The Times checks in with a review of the new Cooper Union academic building on Seventh Street and Cooper Squuare... and they like it.
To the review!
We’ll have to wait to find out exactly what the end of the Age of Excess means for architecture in New York. Yes, the glut of high-concept luxury towers was wearisome. But some great civic works were also commissioned in that era. And given the hard economic times, they may be the last we see for quite some time.
The new academic building at the Cooper Union for the Advancement of Science and Art is yet more proof that some great art was produced in those self-indulgent times.
The building occupies a contentious site at Cooper Square, between Sixth and Seventh Streets, in the East Village.
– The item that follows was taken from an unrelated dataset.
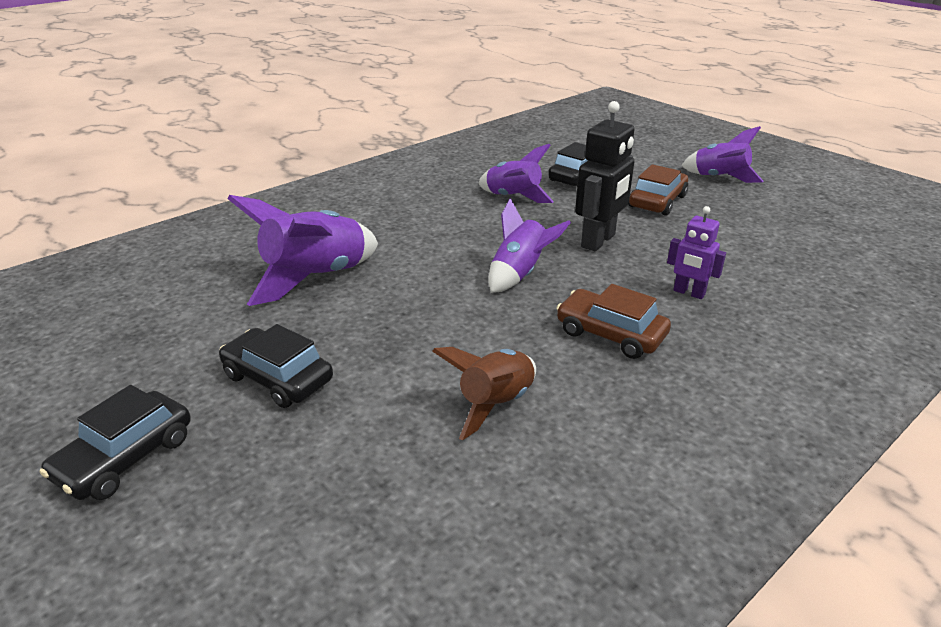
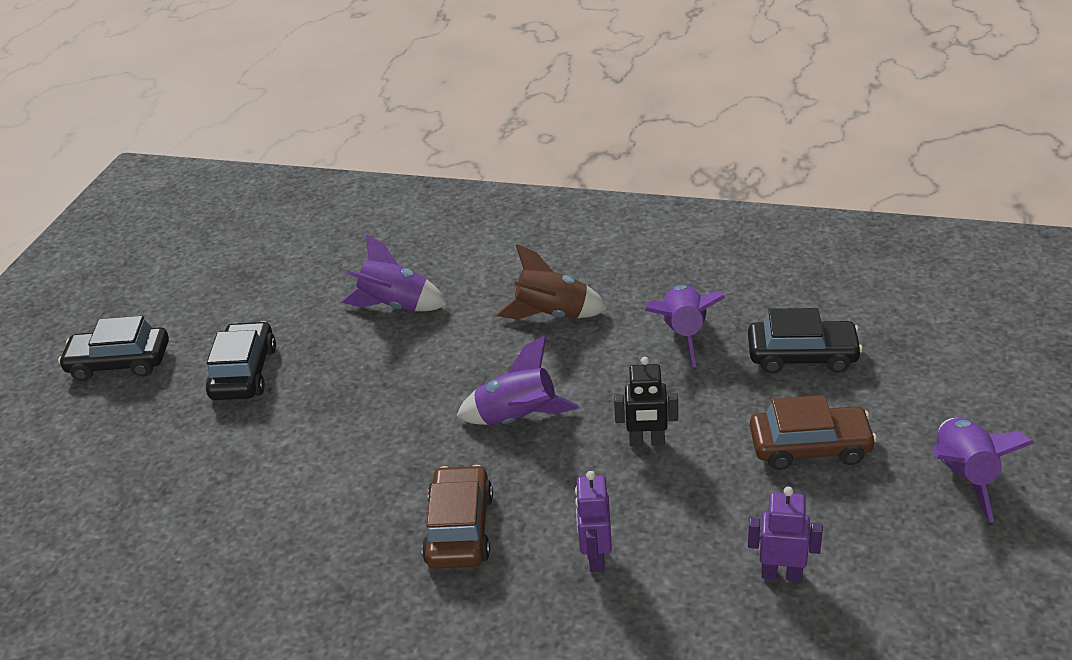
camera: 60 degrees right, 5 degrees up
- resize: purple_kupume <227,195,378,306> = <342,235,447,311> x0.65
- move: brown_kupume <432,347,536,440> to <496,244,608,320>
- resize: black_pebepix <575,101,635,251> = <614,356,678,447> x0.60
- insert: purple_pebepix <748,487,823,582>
The area has experienced a particularly painful process of gentrification in the past decade. First, generic glass boxes began popping up along the Bowery. Then CBGB closed. For me the final straw was the opening in 2005 of Gwathmey Siegel’s undulating glass luxury apartment tower at Astor Place, a vulgar knockoff of Mies van der Rohe’s unbuilt Glass Skyscraper project and a symbol of the era’s me-first mentality.
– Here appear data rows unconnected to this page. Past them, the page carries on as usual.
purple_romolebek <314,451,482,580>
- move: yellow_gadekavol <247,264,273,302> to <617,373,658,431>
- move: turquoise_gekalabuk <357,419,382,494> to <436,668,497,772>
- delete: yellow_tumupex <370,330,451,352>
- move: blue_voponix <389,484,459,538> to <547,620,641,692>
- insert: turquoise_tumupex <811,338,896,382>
Yet the more you look at the building, the more it looks right at home in its surroundings. From certain angles the facade’s concave form seems to exert a magnetic pull, as if it were trying to embrace the neighborhood in front of it. The curve of the corner, which lifts up to invite people inside the lobby, has an unexpected softness. Even the bulky exterior mirrors the proportions of the Foundation building — a friendly nod to its older neighbor.